Check What it flags Severity
aws-agc-001 Code Interpreter in PUBLIC network mode (unrestricted egress for attacker-influenced code) HIGH
aws-agc-002 Agent Runtime in PUBLIC network mode (data exfiltration path) HIGH
aws-agc-003 Agent Runtime that does not enforce MMDSv2 (SSRF / prompt-injection credential theft from the metadata endpoint) HIGH
aws-agc-004 Memory store without a customer-managed KMS key (no key-level audit / rotation / revocation over persisted agent data) MEDIUM
aws-agc-005 Gateway with no inbound authorizer (authorizerType=NONE) - open access to MCP tools and the backing IAM role HIGH
aws-agc-006 Gateway with no enforcing policy engine (missing or LOG_ONLY) - no per-tool authorization MEDIUM

Each finding ships a ready-to-use fix (AWS CLI + Terraform) and a breach-cost estimate, like every other cloud-audit check.

Why it matters

The most dangerous AgentCore issues are configuration choices AWS will not override:

  • Code Interpreter privilege model - whoever can invoke a Code Interpreter executes code under its role, and a PUBLIC-mode sandbox can reach the internet.
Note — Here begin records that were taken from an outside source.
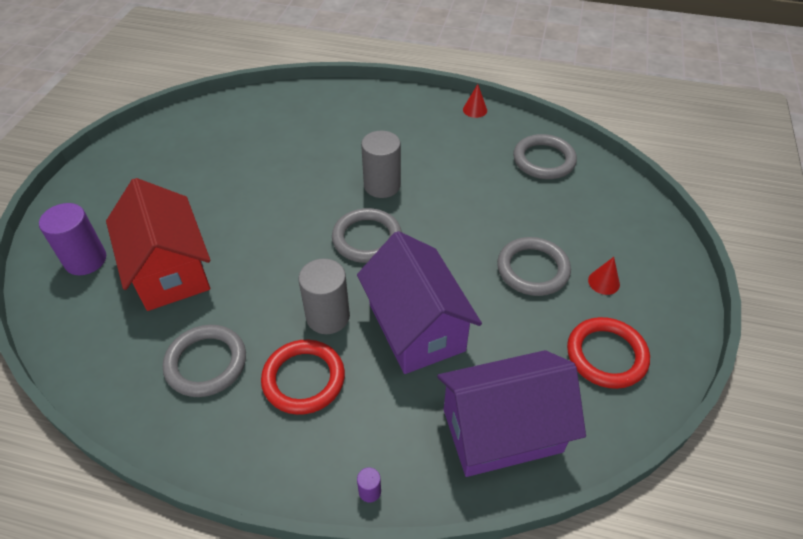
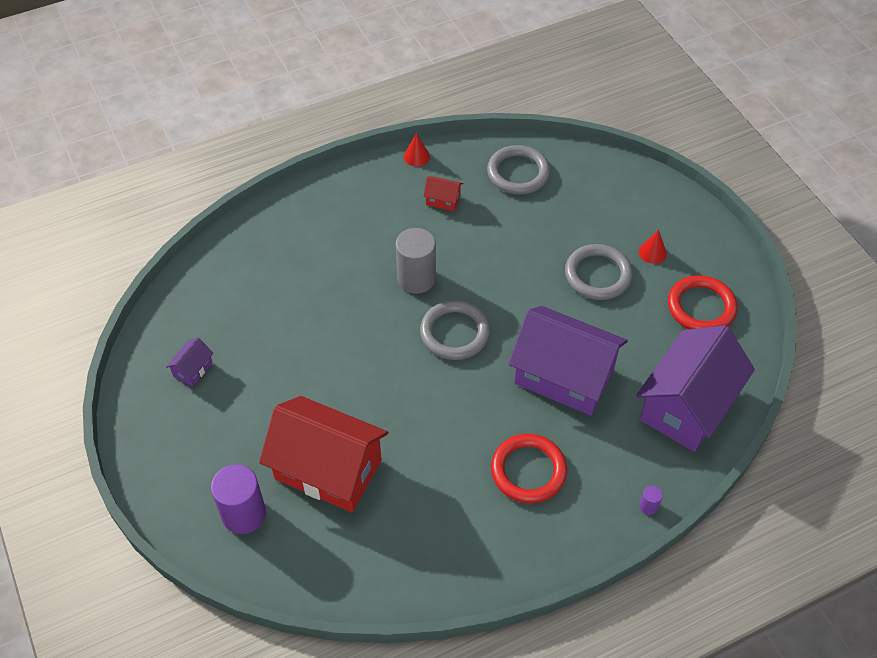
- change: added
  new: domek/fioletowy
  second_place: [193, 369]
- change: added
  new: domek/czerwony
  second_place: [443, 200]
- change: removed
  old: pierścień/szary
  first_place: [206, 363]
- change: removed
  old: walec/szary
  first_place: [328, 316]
AWS classifies this design as expected behaviour, so the guardrail is yours to set.
  • Metadata credential theft - an agent that fetches an attacker-controlled URL (prompt injection, SSRF) can read the runtime metadata endpoint and steal its IAM credentials unless MMDSv2 is enforced - the same class of risk IMDSv2 hardens on EC2.
  • Open gateways - an AgentCore Gateway exposes MCP tools; without an authorizer and an enforcing policy engine, any caller reaches every tool and the IAM role behind it.

Honest framing and scope

  • Read-only, and AgentCore is regional - regions or accounts without the service are skipped silently (no errors, no noise).
  • PUBLIC network mode is sometimes intentional; the finding flags the egress/exfiltration risk and recommends VPC + Route 53 DNS Firewall, not a blanket failure.
  • These are configuration checks. Runtime-only attacks (memory poisoning by content, prompt injection, malicious-MCP tool injection) are not deterministic config findings and are out of scope here.
  • Field names, operations and enum values were verified against the live boto3 service model, not assumed.